If you missed the chance to be an alpha tester for Scrolls, the new card-collecting turn-based strategy fantasy game from Minecraft development studio Mojang, then you’ll be glad to hear that the open beta version is right around the corner, after a slight delay from the planned April release.
There have been a few bumps along the road for Scrolls, like Bethesda’s lawyers trying to insist that Mojang cannot own the word ‘scroll’ (a dispute that Notch immediately escalated by challenging Bethesda to a Quake 3 duel), but a new launch trailer for the game has finally given us a look at the ways in which gameplay has been updated since last summer’s initial Scrolls trailer.
The trailer debuted over on the official Scrolls site, and you can watch it above. There have been a few noticeable changes to the menu and HUD layout, and the new trailer also offers a better look at trading and match challenges. The game will be available in open beta from June 3rd, at a cost of $20 for Windows and OS X.
If card collecting and trading, turn-based combat and strategy games are your preferred genres of choice then the game mechanics being teased in that trailer are probably enough to make your mouth water. If Mojang gets the gameplay and the connectivity properly fine-tuned then interested players likely have a good game to look forward to, if a somewhat derivative one. Considering the fact that Mojang is famous for such a ground-breaking (pun intended) game as Minecraft, ‘derivative’ is probably going to come out as one of the most common criticisms of this new game footage.
With that in mind, Mojang has been very open, ever since the first announcing Scrolls, about the fact that they were not looking to reinvent the genre, but instead to fully bring collectible card games into video gaming and blend them with fantasy and RPG elements, with the goal of eliminating common gameplay flaws. Lead developer Jakob Porser has said, in response to questions about why Mojang is developing new games instead of focusing on their biggest seller, “The biggest advantage of Minecraft’s success is that it enables us to do the projects we really want to do. Scrolls is just that.”

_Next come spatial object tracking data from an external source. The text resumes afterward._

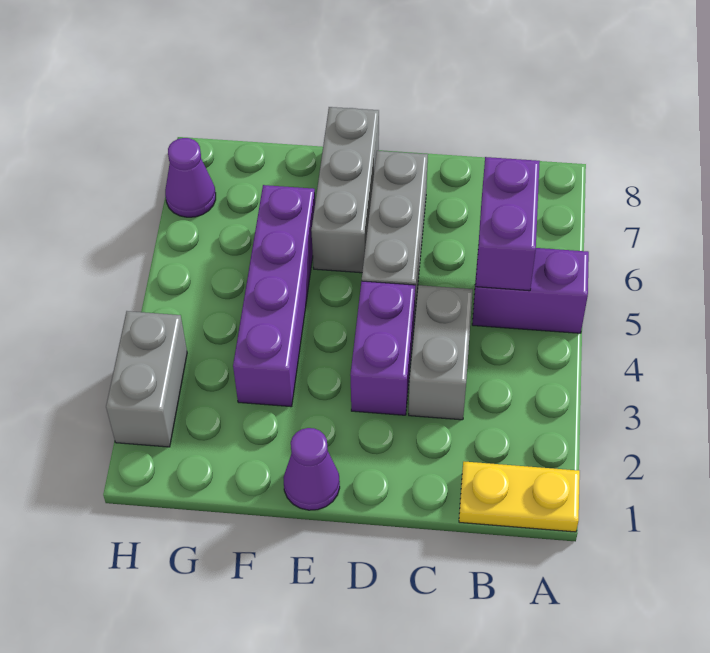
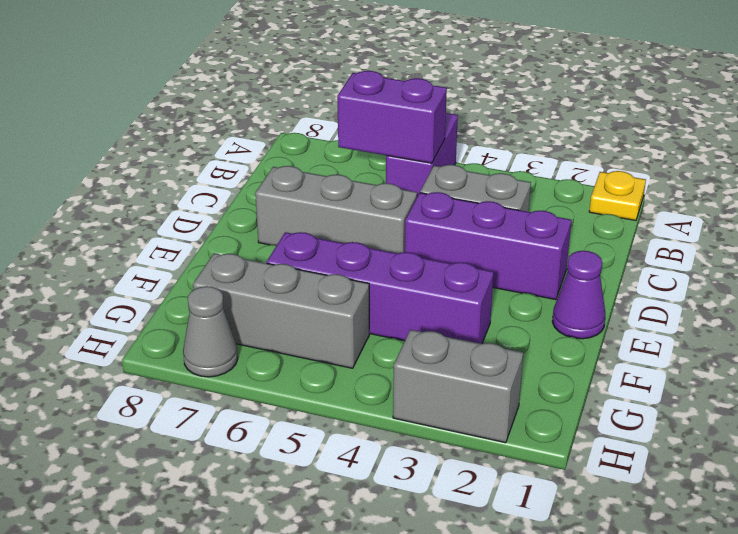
yellow plate A1:B1 level 1 -> yellow plate A1 level 1
purple brick D3:D4 level 1 -> purple brick D2:D4 level 1
grey brick E6:E8 level 1 -> grey brick G5:G7 level 1
purple cone H7 level 1 -> grey cone H7 level 1

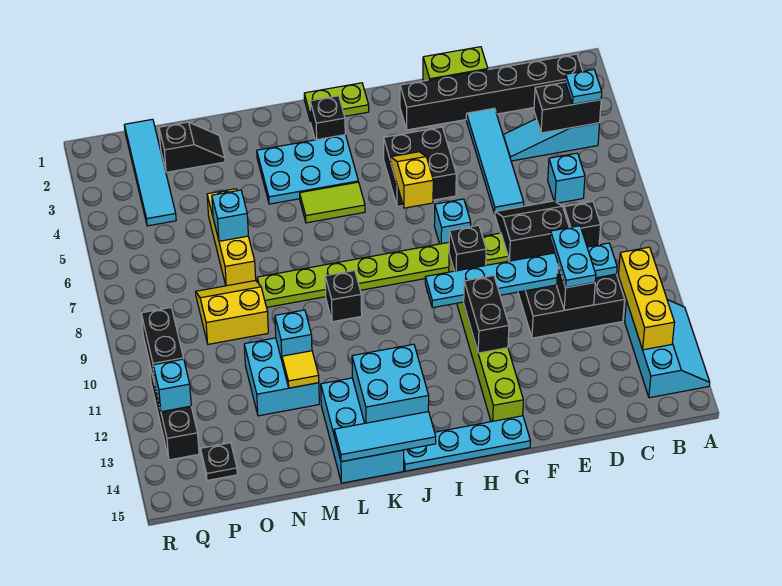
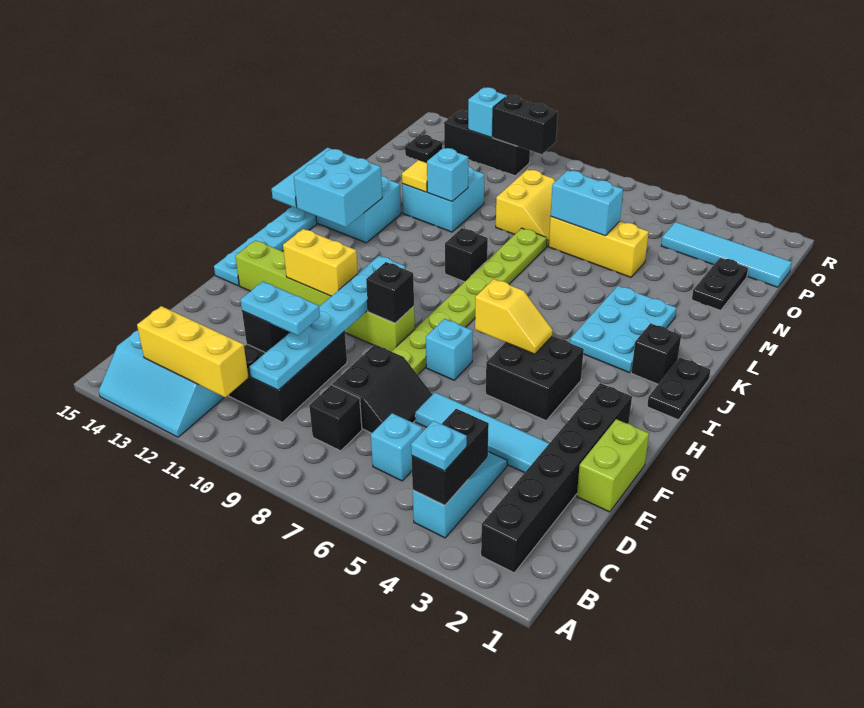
black brick G11:G12 level 2 -> yellow brick G11:G12 level 2
lime plate I1:J1 level 1 -> black plate I1:J1 level 1
lime tile J5:K5 level 1 -> none
black slope N2:O2 level 1 top O -> black plate N2:O2 level 1
cyan brick N6 level 2 -> cyan brick N6:N7 level 2

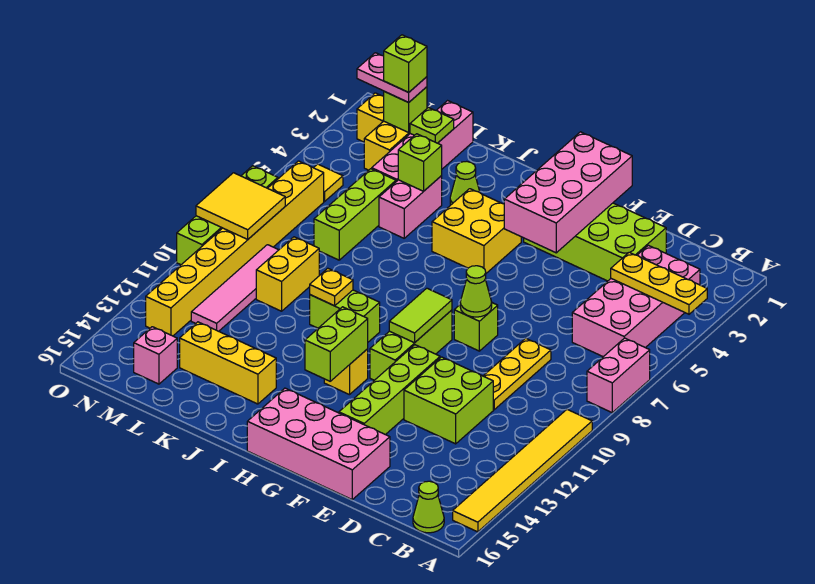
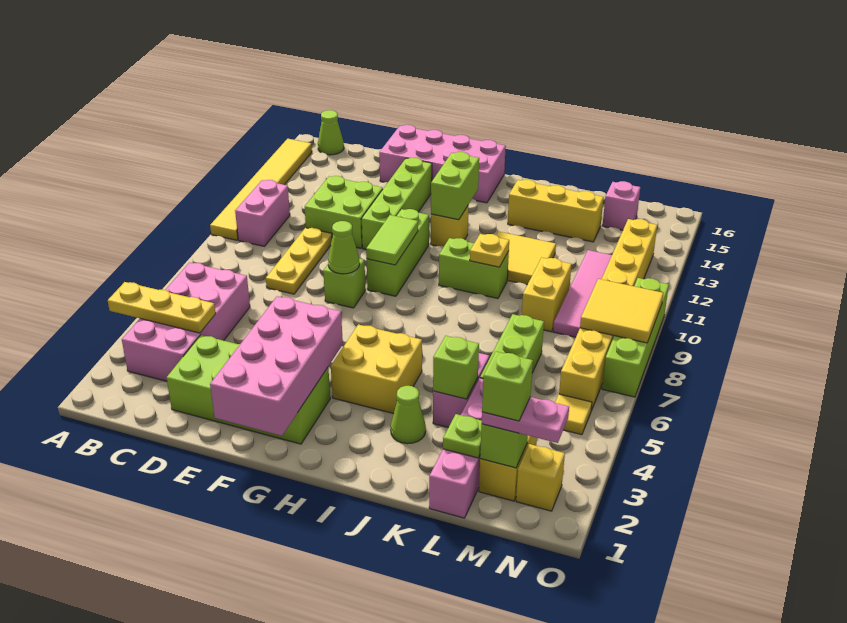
pink brick A7:A8 level 1 -> pink brick B10:B11 level 1
none -> yellow tile J11:K12 level 1

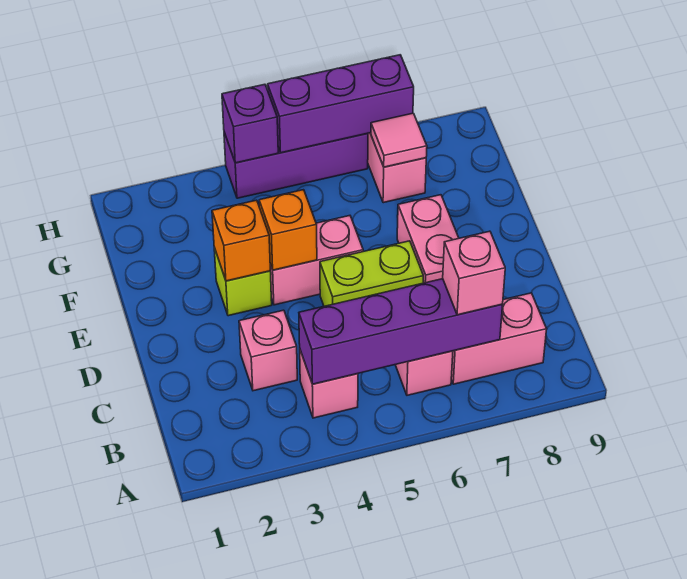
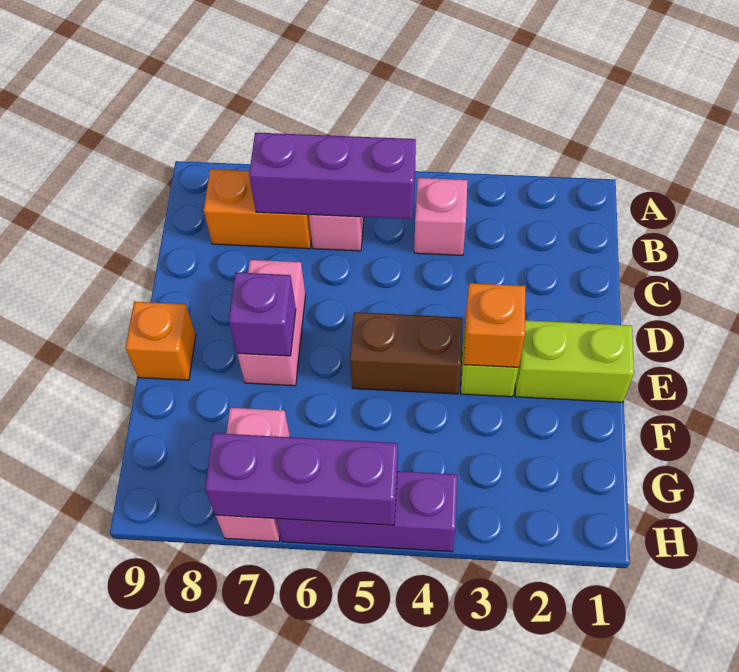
purple brick B4:B7 level 2 -> purple brick B5:B7 level 2
pink brick B7:B8 level 1 -> orange brick B7:B8 level 1
pink brick B7 level 3 -> none
pink brick C3 level 1 -> none
lime brick D5:D6 level 1 -> lime brick E1:E2 level 1
pink brick E4:E5 level 1 -> brown brick E4:E5 level 1
orange brick E4 level 2 -> orange brick E9 level 1
pink tile G7 level 2 -> none
purple brick H4 level 2 -> purple brick E7 level 2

This is really the biggest selling point of Scrolls – that it was made by game developers who love card-collecting, strategy and turn-based fantasy games, and wanted to make their own amalgamation of all three, one without publisher restrictions, limited budgets or rushed release dates: one which would retain the magic of table-top gaming and add to it the benefits of online play. Will it see the same success as Minecraft? Doubtful, but it sounds like Porser didn’t intend to make another Minecraft anyway.
Let us know if you’re looking forward to Scrolls, or intending to pass it over, in the comments.
The open beta version of Scrolls is available from June 3, 2013 for Windows and OS X.